What we saw from Nintendo's E3 announcements: updated versions and sequels to classic franchises.
Audio and video issues plagued Sony and Microsoft's E3 press conferences, but Nintendo opted for a livestream this year instead, with a mostly games-centric announcement. Here's what we saw.
New Versions Of Old Favorites Nintendo's Wii U hasn't been living up to sales expectations, so the company's new pitch for the console seems to be, "Hey guys, remember how much you loved us back in the old days?" There were new versions of plenty of Nintendo pet franchises. New Pokemon games are coming for the 3DS, with stylus-controlled interaction (you can tickle Pikachu's nose, apparently?). The old-school side-scroller Donkey Kong Country is getting an update with Donkey Kong Country: Tropical Freeze, which... actually looks a lot like every other side-scrolling Donkey Kong game: run to the left and collect bananas (not that that's not fun).
Continuing in the vein of 3-D, semi-explorable games like Super Mario Galaxy, a new Mario, Super Mario 3D World, is also being planned. The other big Nintendo franchise, Zelda, has a game coming for the handheld 3DS system: The Legend of Zelda: A Link Between Worlds. A new Mario Kart, the popular racing game stocked with Mario characters, was also announced, which makes the eighth (eighth!) installment in the series. A version of the 2003 Zelda game Wind Waker--a super-stylized, cartoonish entry in the adventure series--is also being given a Wii U revision. But Nintendo saved the biggest game announcement for last: versions of the classic, adored Super Smash Bros.--which pits Nintendo characters in a free-for-all brawl--are coming to both the Wii U and 3DS.
Wii Party U, the cutesy successor to the game-with-friends Wii Party, is also coming, along with the workout game Wii Fit U. Nintendo could really use a mass-market hit like Wii Sports, which helped buoy the original Wii to success. Maybe one of these could be what does it for the Wii U.
The games coming from third-party game studios seemed a little less interesting, and Nintendo relegated them to a montage midway through its announcement. There are some non-exclusive titles similar to what came with the Wii U at launch: "grown-up" games like the pirate story Assassin's Creed: Black Flag, along with a new, comic-book-inspired version of the Scribblenauts series.
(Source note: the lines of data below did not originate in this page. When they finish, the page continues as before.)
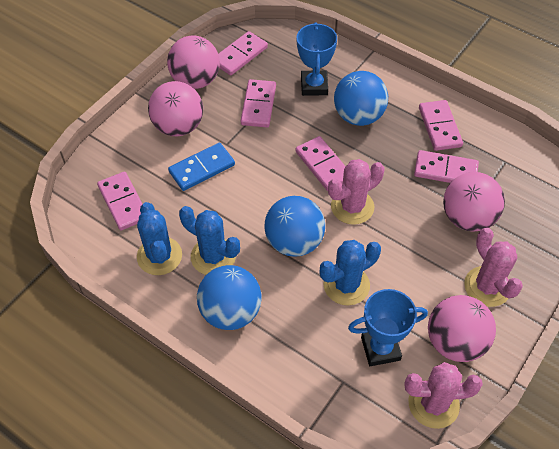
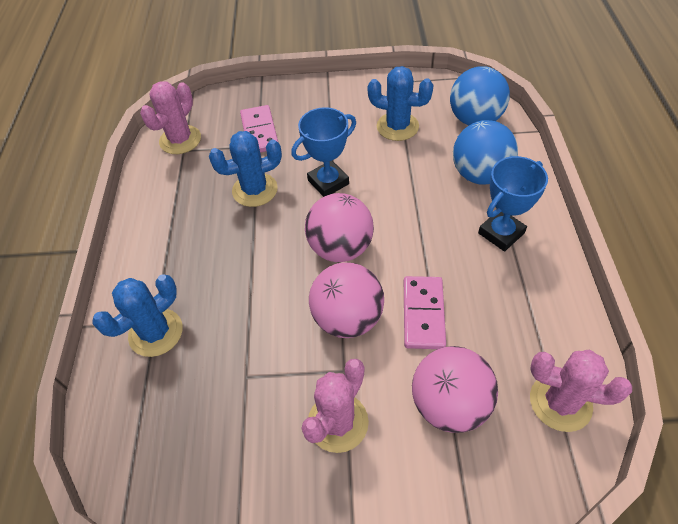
blue ball: 3 -> 2
blue domino: 1 -> 0
pink ball: 4 -> 3
pink domino: 6 -> 2

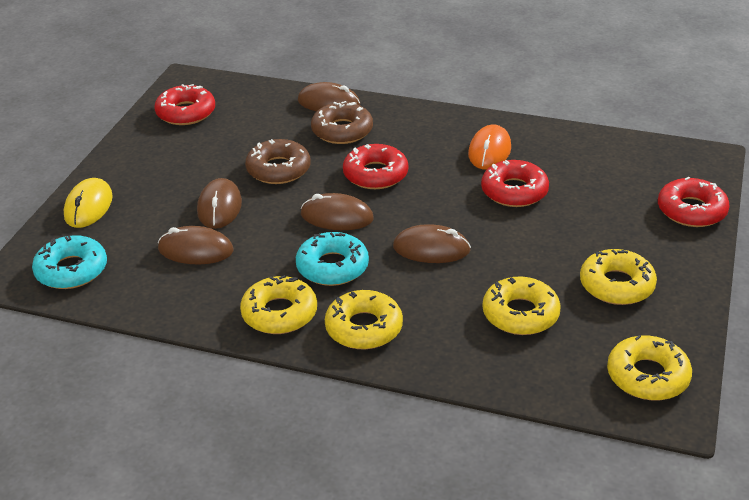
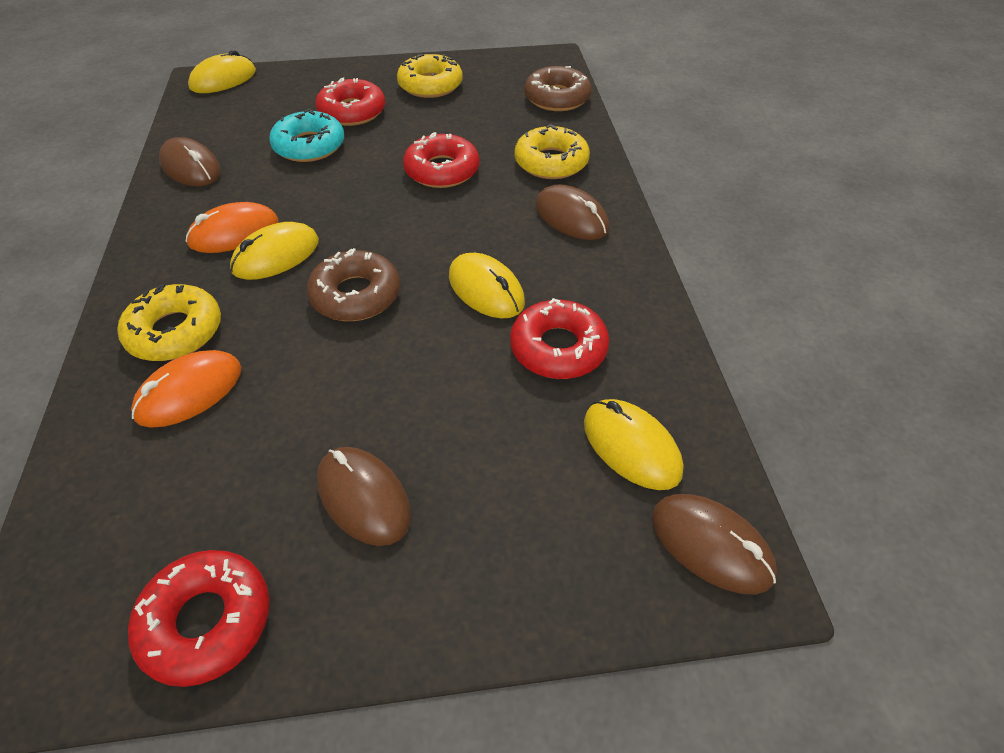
brown mouse: 5 -> 4
orange mouse: 1 -> 2
turquoise donut: 2 -> 1
yellow donut: 5 -> 3
yellow mouse: 1 -> 4

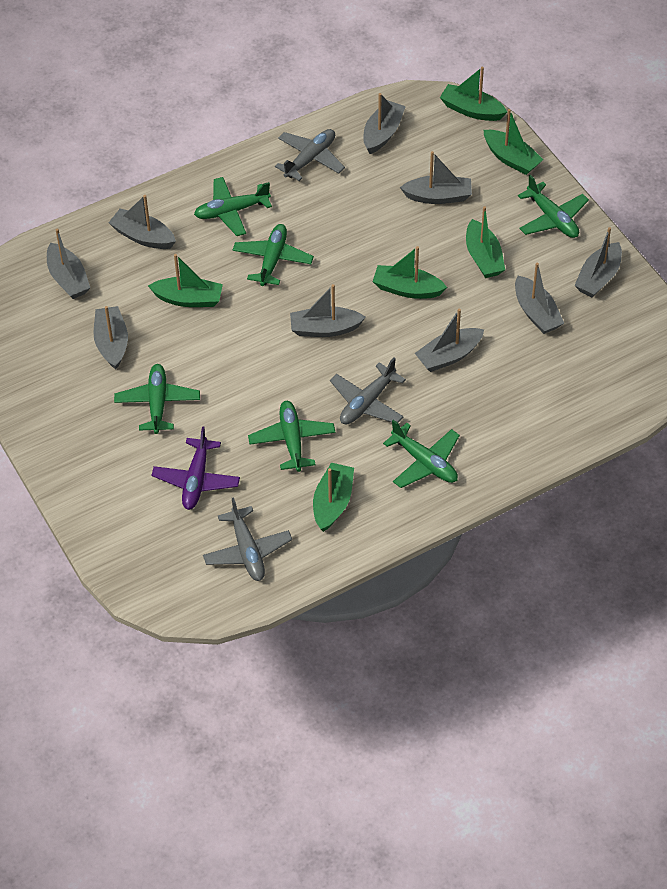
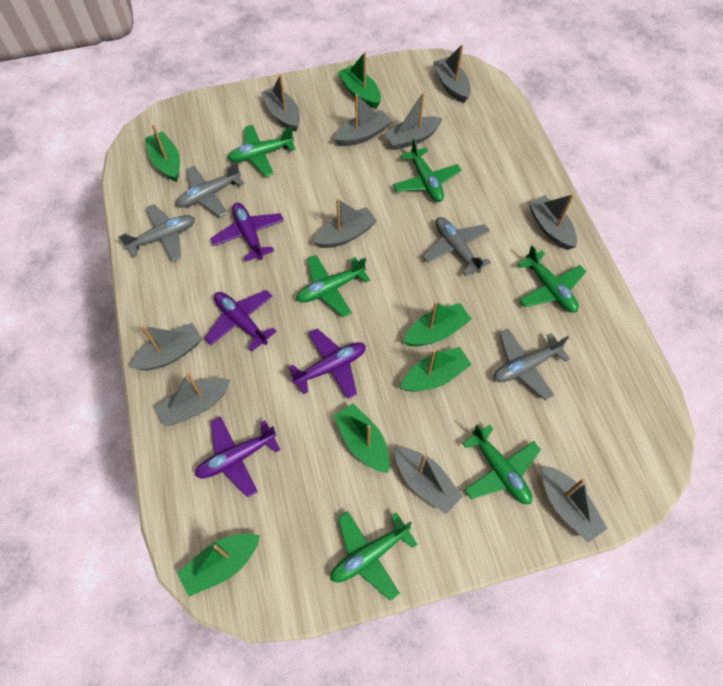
grey boat: 9 -> 10
grey plane: 3 -> 4
purple plane: 1 -> 4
In fact, almost all of Nintendo's press conference was dedicated to retreads of classics. Maybe the only totally new game that made an appearance was The Wonderful 101, a superhero-versus-aliens title.
New features for Nintendo's systems also only got a fraction of the company's announcement time. New drawing features, for one thing, were announced for the Wii U. Artistic etching and drawing options will let users work on a canvas and share the results with friends. (People have been drawing with Wii U software for a while now, even though that option wasn't something the console was designed for.)
But that lack of features shows just how safe Nintendo was playing this one: not only was it focused just on games, it was focused specifically on sequels to classic Nintendo games. It remains to be seen if that can help the Wii U.